Reyhan hanım 1966 yılında neler olmadı neler!!!

    Çalıştığım özel teşebbüsten devlet memurluğuna geçtim.Bir sınav sonucu Gemlik Lisesi idari memurluğuna girdim.7 yıl çalıştım.O yıllar lise çok kuvvetli bir eğitim öğrenime sahipti.Öğrencilerin çoğu kariyer sahibi oldu.Çok güzel dostluklar kazandım.

    1966 yılında Gemlik'in çok sevilen ve saygın öğretmeni Vahip Bursalı ve eşi Semiha hanımın kızları Vicdan hanım ile evlendim.55 yıla yaklaşan mutlu bir evliliğimizden bir kızımız,bir oğlumuz ile dünya tatlısı dört torunumuz oldu.Eşimde öğretmen olan tüm ailesi gibi Milli Eğitim Müdürlüğünde personel şefi olarak 36 yıl hizmet etti.

Lisedeki görevimden sonra Gemlik İlçe Halk Kütüphanesinde göreve başladım.

Gelelim hiç unutamadığımız o kütüphane yıllarına..

     "Ailelerimizde,okullarımızda ve tabi ki kütüphanelerimizde çocuklarımıza kitap okuma alışkanlığı kazandırmalıyız.Bu konuya çok önem vermeliyiz.Yarınlarımızı emanet edeceğimiz çocuklarımızı,gençlerimizi spor ve her türlü güzel sanatlara ,kültür ve bilime kanalize edip yüce ATATÜRK ilke ve devrimlerine ulaştırmalıyız.Bu bizim en önemli asli görevimiz olmalıdır.

    Görev yaptığım yıllarda halk kütüphanesi şehrin merkezindeydi.Servisleri vardı.Müracaat,evlere ödünç kitap verme,eski eserler,çocuk bölümleri gibi.Okuyucularımıza üyelik kartı çıkarıp,müracaat eserleri dışında her kitabı ücretsiz 15 gün evlere verebiliyorduk.Müracaat bölümü Ansiklopedik kitaplar bölümüydü.Beraber çalıştığım Hicret ,Ayfer kardeşime selam olsun,okuma oranı yüksekti.

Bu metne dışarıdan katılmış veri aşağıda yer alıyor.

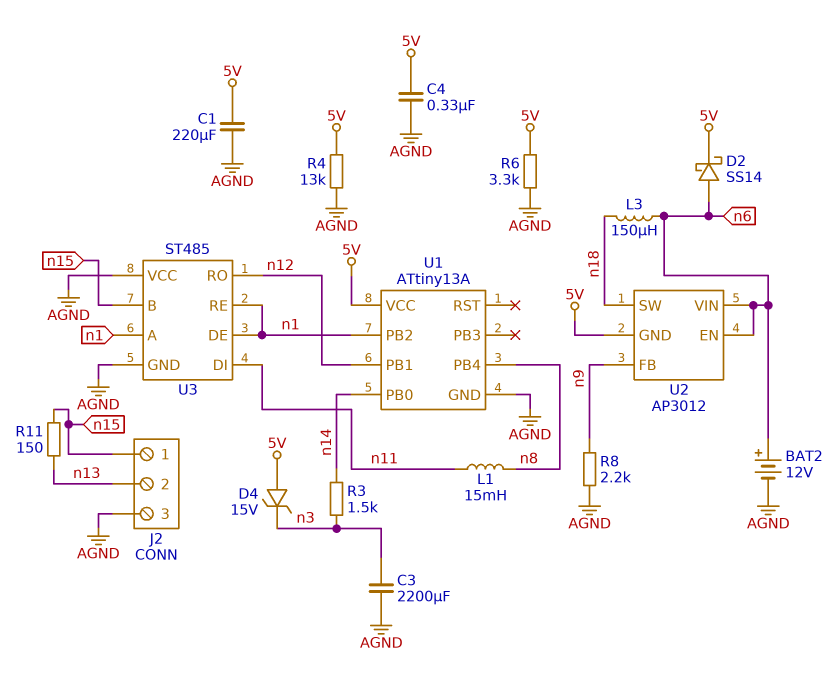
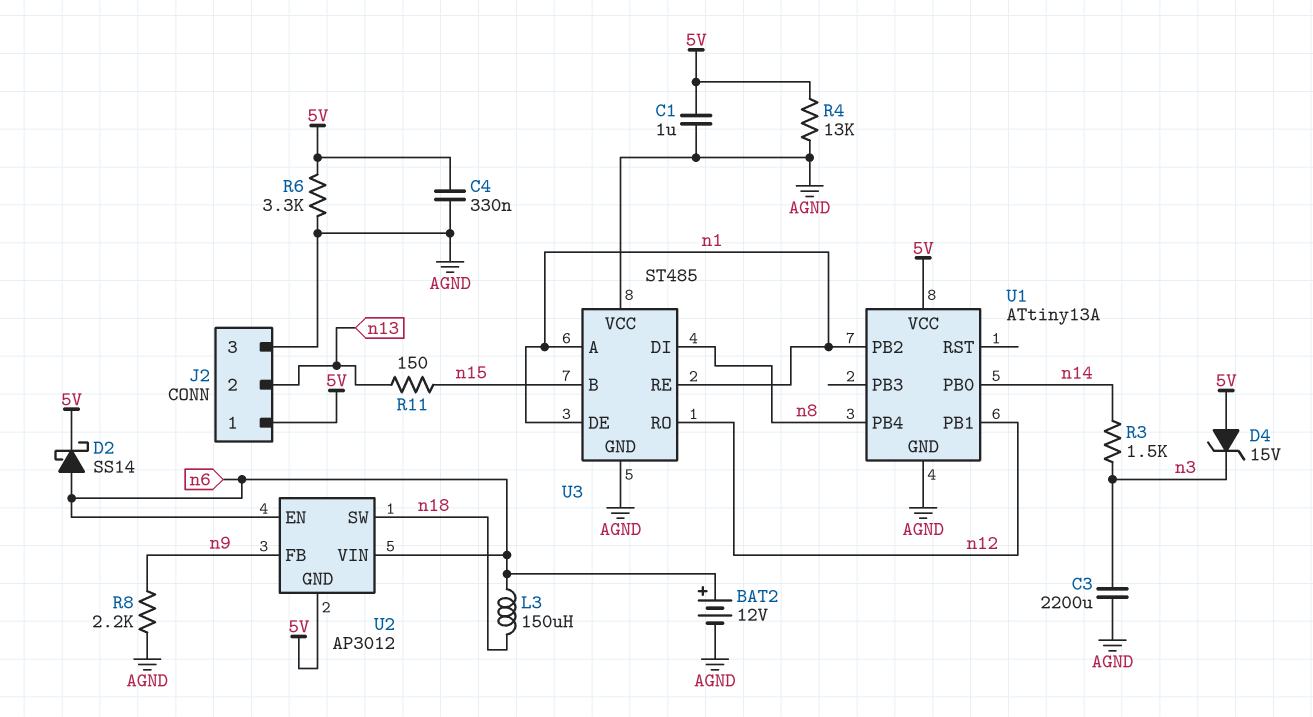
C1: 220uF (5V, AGND) -> 1uF (5V, AGND)
J2 pin 1: n15 -> 5V
L1: 15mH (n8, n11) -> none
U3 pin DI: n11 -> n8

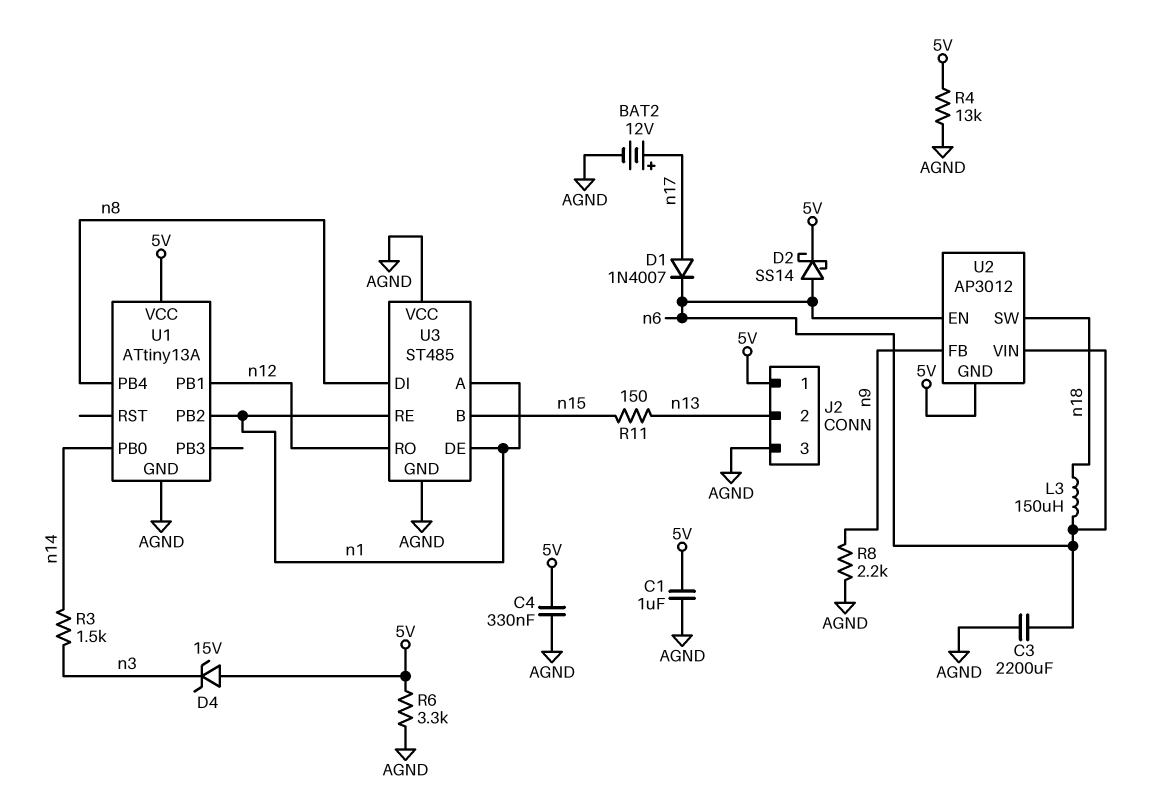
BAT2: 12V (plus n6, minus AGND) -> 12V (plus n17, minus AGND)
C3: 2200uF (AGND, n3) -> 2200uF (AGND, n6)
D1: none -> diode 1N4007 (A n17, K n6)

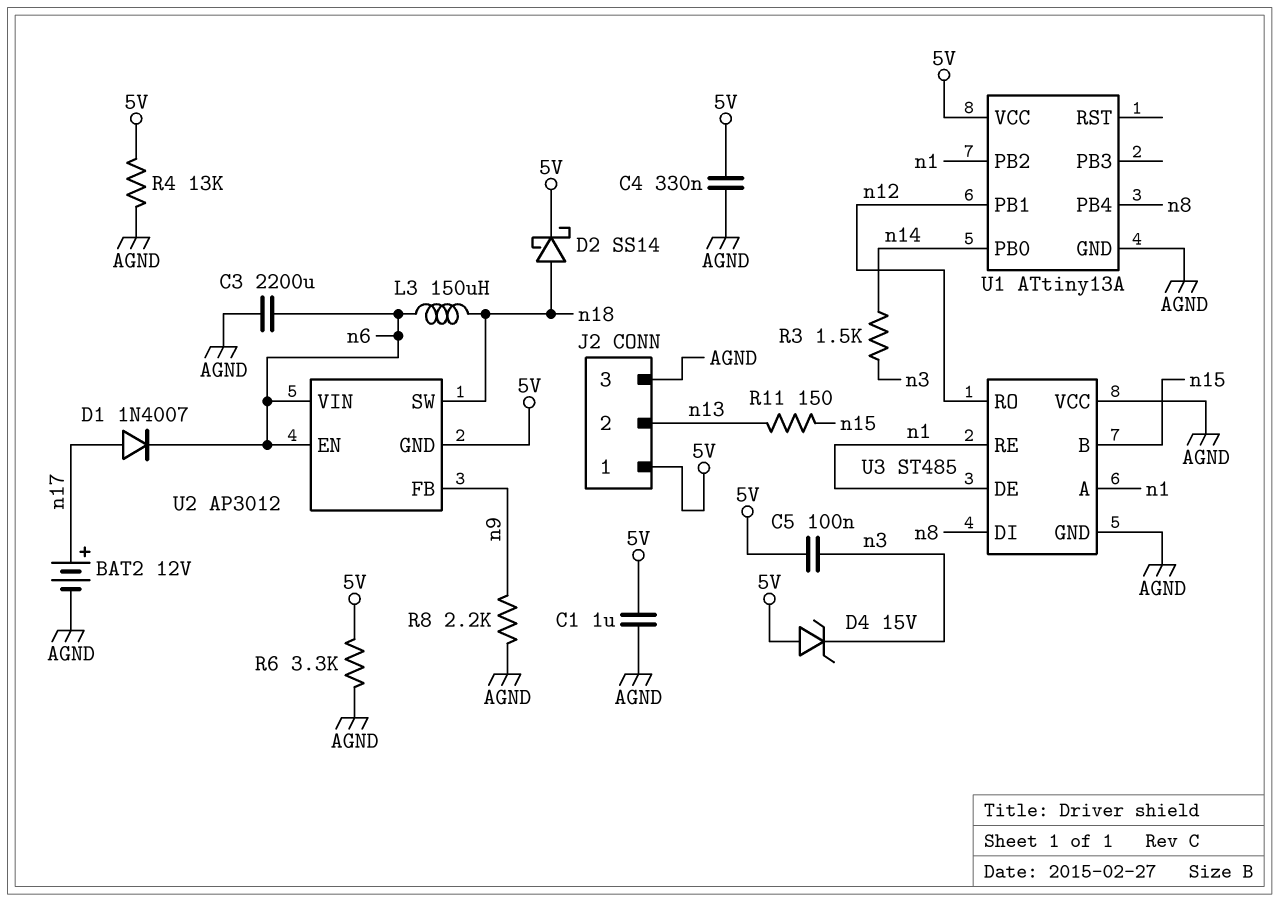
C5: none -> 100nF (5V, n3)
D2: schottky SS14 (A n6, K 5V) -> schottky SS14 (A n18, K 5V)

    Bizden önce bu yerde halk evi varmış..Tiyatrolar,konserler yapılırmış .Bende hala bu etkinliklerin yapılmasından yanayım.Çok yönlü bir kültür yuvası olmalı.

    Kütüphanenin yıkılmasına çok üzüldüm.Böyle bir yerde çok amaçlı bir kültür merkezi olmasını beklerdim.

    Halk Kütüphanelerinde sosyal faaliyetler,sanat ,edebiyat söyleşileri,resim sergileri,müzik konserleri ,şiir dinletileri her türlü faaliyet yapılabilmeli.İnternet ile birlikte kitap okuma alışkanlığı bitti.Kitap okumanın hazzı başka.Engelli bilhassa görme engelli vatandaşlarımızı kitapla buluşturmalıyız.Kütüphanemize ulaşamayan halkımıza ,çocuklarımıza gezici servisler eliyle kitaplarımızı ulaştırmalıyız.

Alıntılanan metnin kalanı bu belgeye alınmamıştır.